The Scripture explains the Dhamma to a very limited extent. The Scriptures allow us to explore and test out what works at this time and what does not. It offers us a huge tool box. If we compare the explanations in the Scripture with a science or technology. Medicine offers specific remedies for specific diseases. The Scripture is very nonspecific. Medicine aims at steadily and consistently extracting a certain defilements and when we integrate and formulate the Teaching and apply it capably at uprooting a specific defilement this too is called a medicine. This is why when anyone who successfully practices in the right way of wisdom they have Dhamma. They have mindfulness and wisdom with them no matter where they are. This is why the Venerable Ajahn Mun could say he “listened to Dhamma day and night.” 

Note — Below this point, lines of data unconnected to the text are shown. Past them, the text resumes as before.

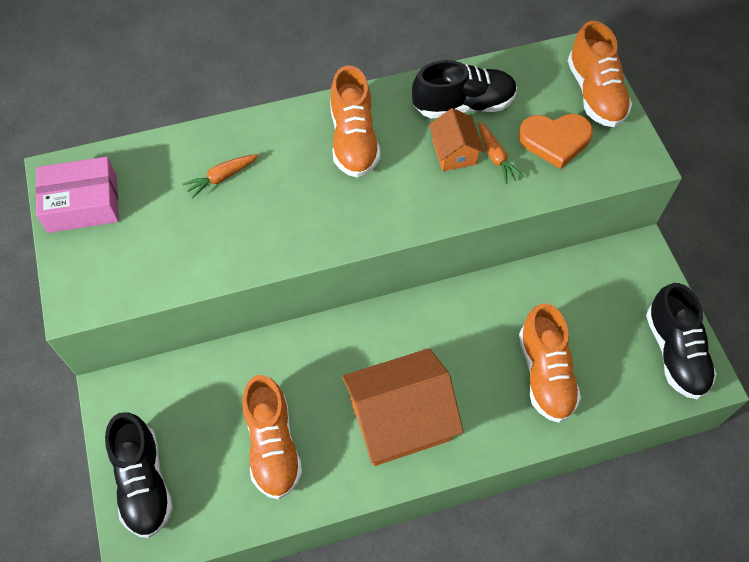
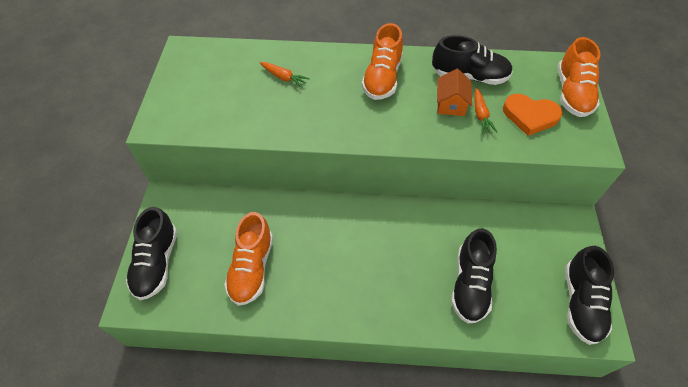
camera: 20 degrees right, 5 degrees down
(82, 203) = (189, 69): pink box -> none
(222, 177) = (284, 77): orange carrot -> orange carrot turned 135 degrees counterclockwise
(400, 420) = (348, 281): orange house -> none
(545, 373) = (470, 284): orange shoe -> black shoe

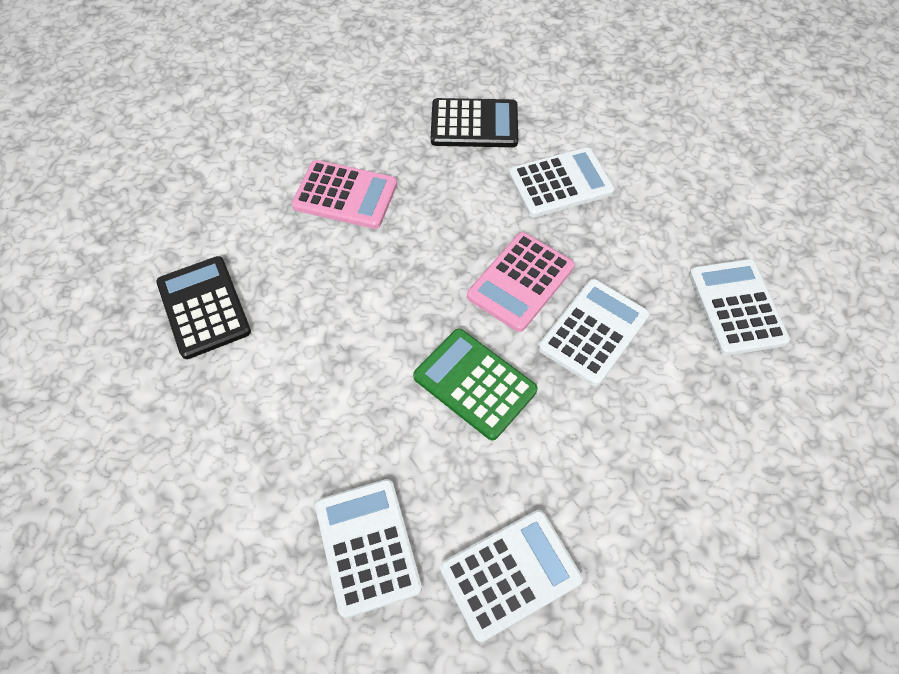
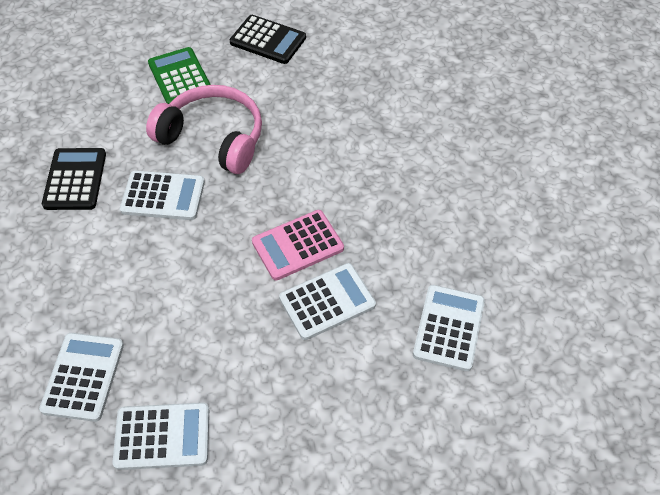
camera: 25 degrees right, 5 degrees down
(345, 195) = (213, 138): pink calculator -> pink headphones
(474, 124) = (338, 118): black calculator -> black calculator (268, 40)
(475, 383) = (220, 302): green calculator -> green calculator (180, 77)
(560, 183) = (375, 185): white calculator -> white calculator (163, 196)

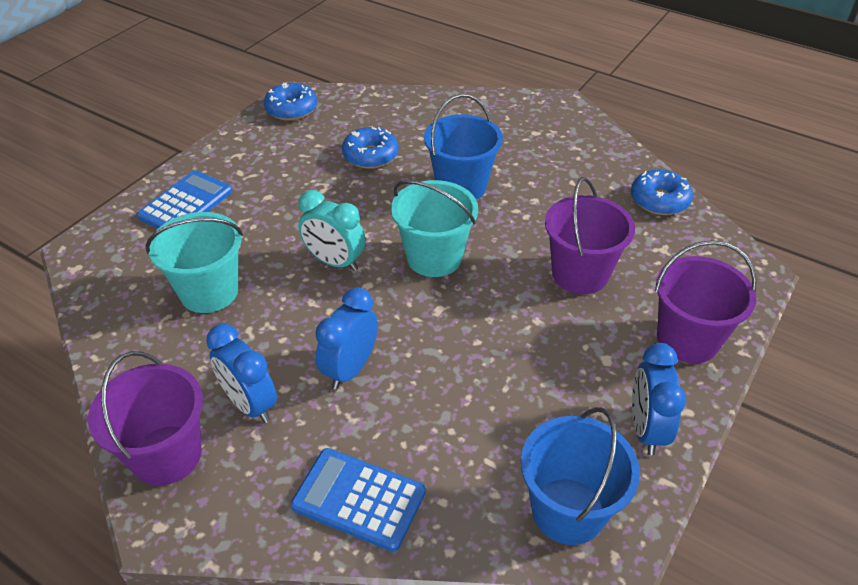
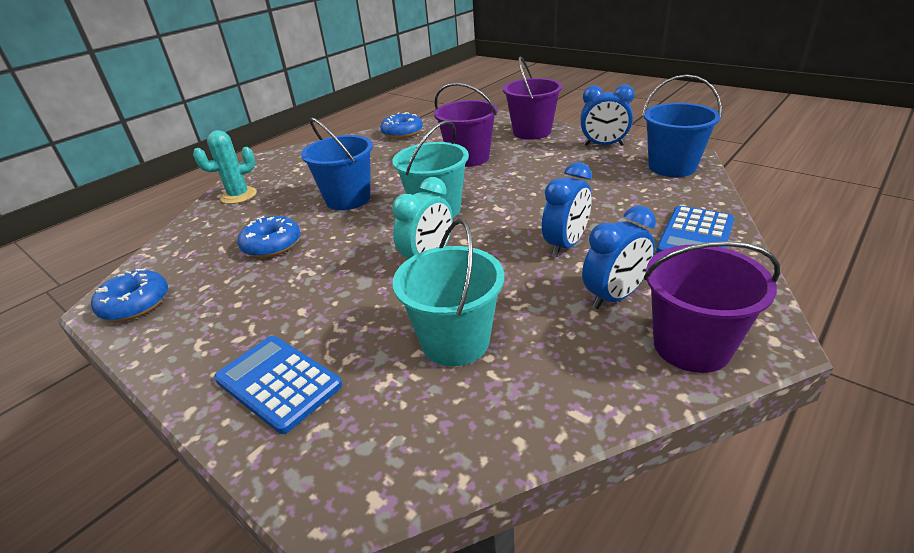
camera: 80 degrees left, 10 degrees down
(350, 369) = (565, 245): blue clock -> blue clock turned 90 degrees counterclockwise
(468, 110) = (239, 196): none -> turquoise cactus

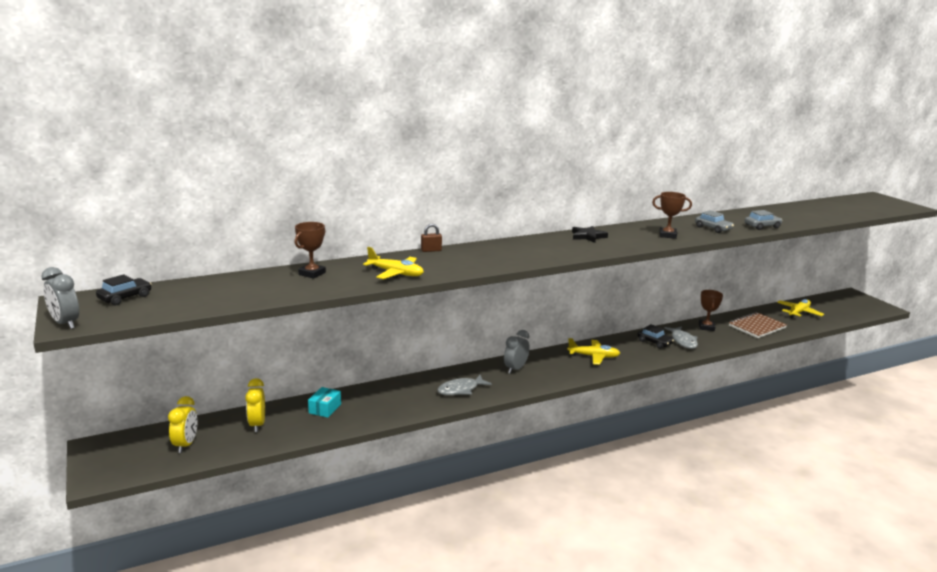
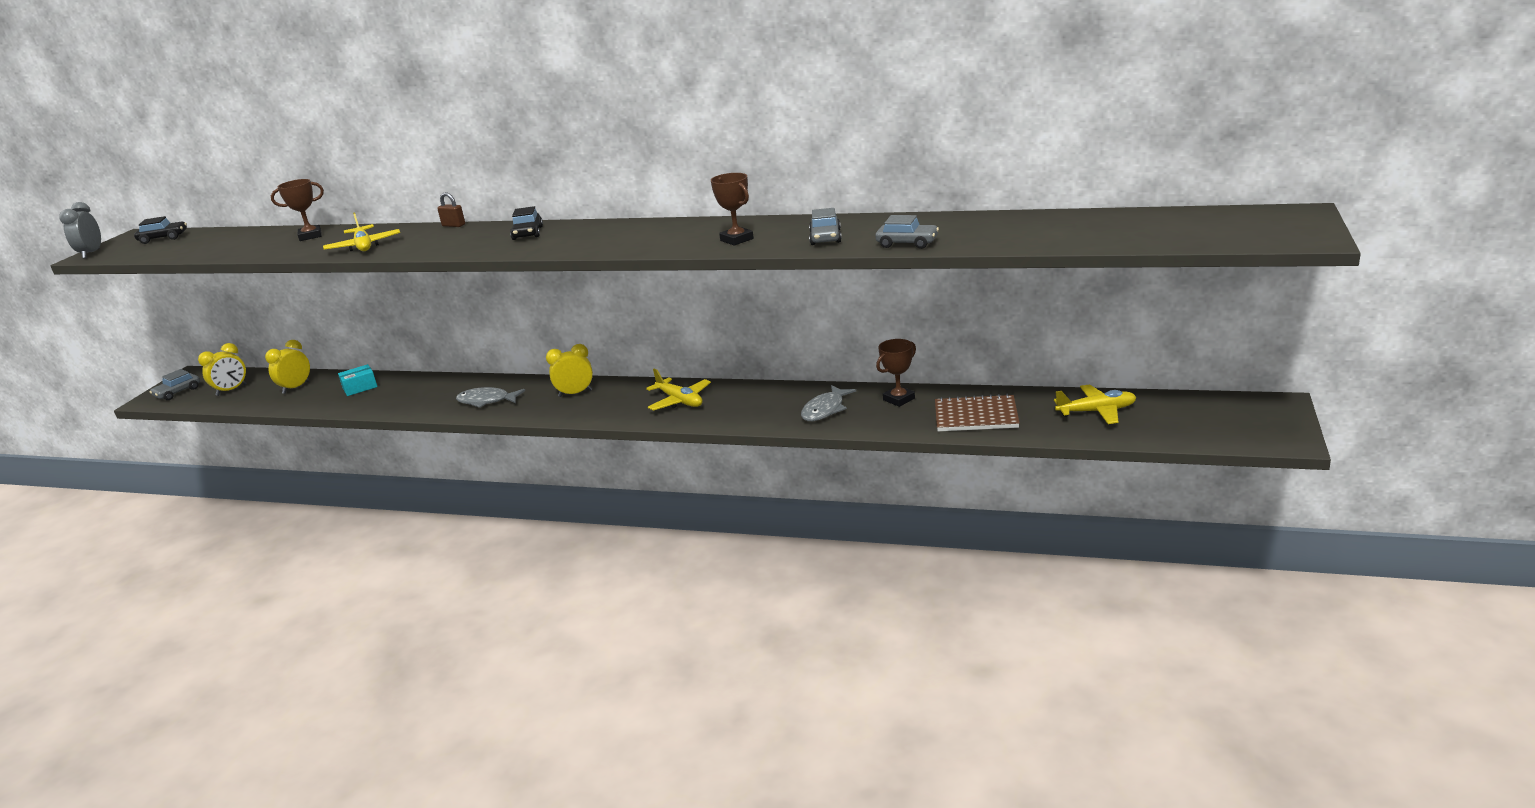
camera: 45 degrees right, 5 degrees up
(119, 463) = (178, 392): none -> grey car
(515, 369) = (575, 393): grey clock -> yellow clock
(588, 236) = (641, 229): black star -> none
(654, 342) = (786, 402): black car -> black car (527, 233)

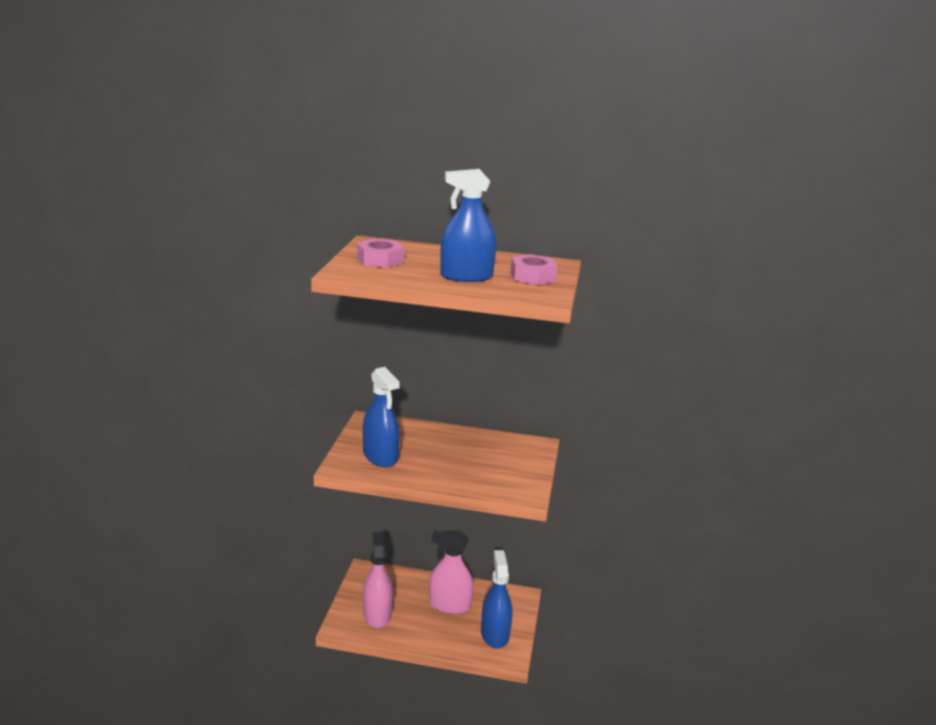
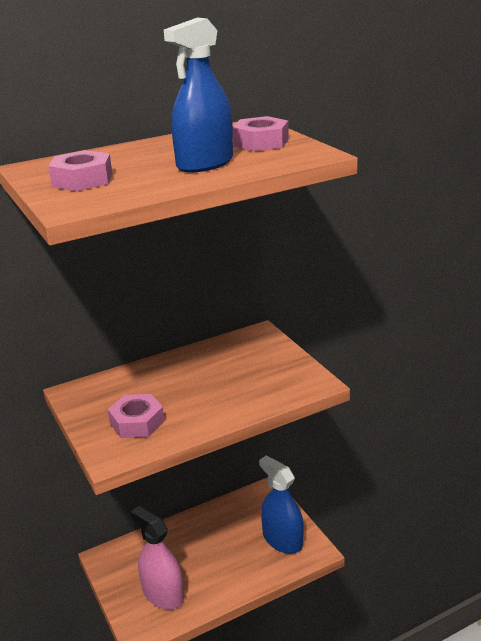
camera: 35 degrees left, 5 degrees up
(380, 456) = (137, 422): blue spray bottle -> pink nut
(449, 605) = (217, 539): pink spray bottle -> none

How amazing is that? Sense objects — aka “things” — constantly reach our senses: sight, hearing, smell, taste, and touch. If knowledge of these contacts doesn’t arise in the heart/mind where else would it arise? The heart — aka “mind” — is always ready to acknowledge these sense contacts. What exactly is it that acknowledges? It is the mind or heart and it is in the heart that mindfulness and wisdom are stirred. It examines these contacts and progressively, with practice, knows when to withdraw from the object. This is what Ajahn Mun meant by “listening to the Dhamma day and night.” This kind of listening is the primal principle of nature. This principle is the hongaku in Hongaku Jodo. Hongaku, “Original Enlightenment,” is nothing more than listening to the Dhamma of physical contact. Samadhi, (mental concentration or composure), pañña (wisdom), and Dhamma (Truth or Reality) are natural to the mind, it’s all a matter of how we use them. Mindfulness and wisdom are the perfect tools to investigate our reality, our delusion, and our defilement.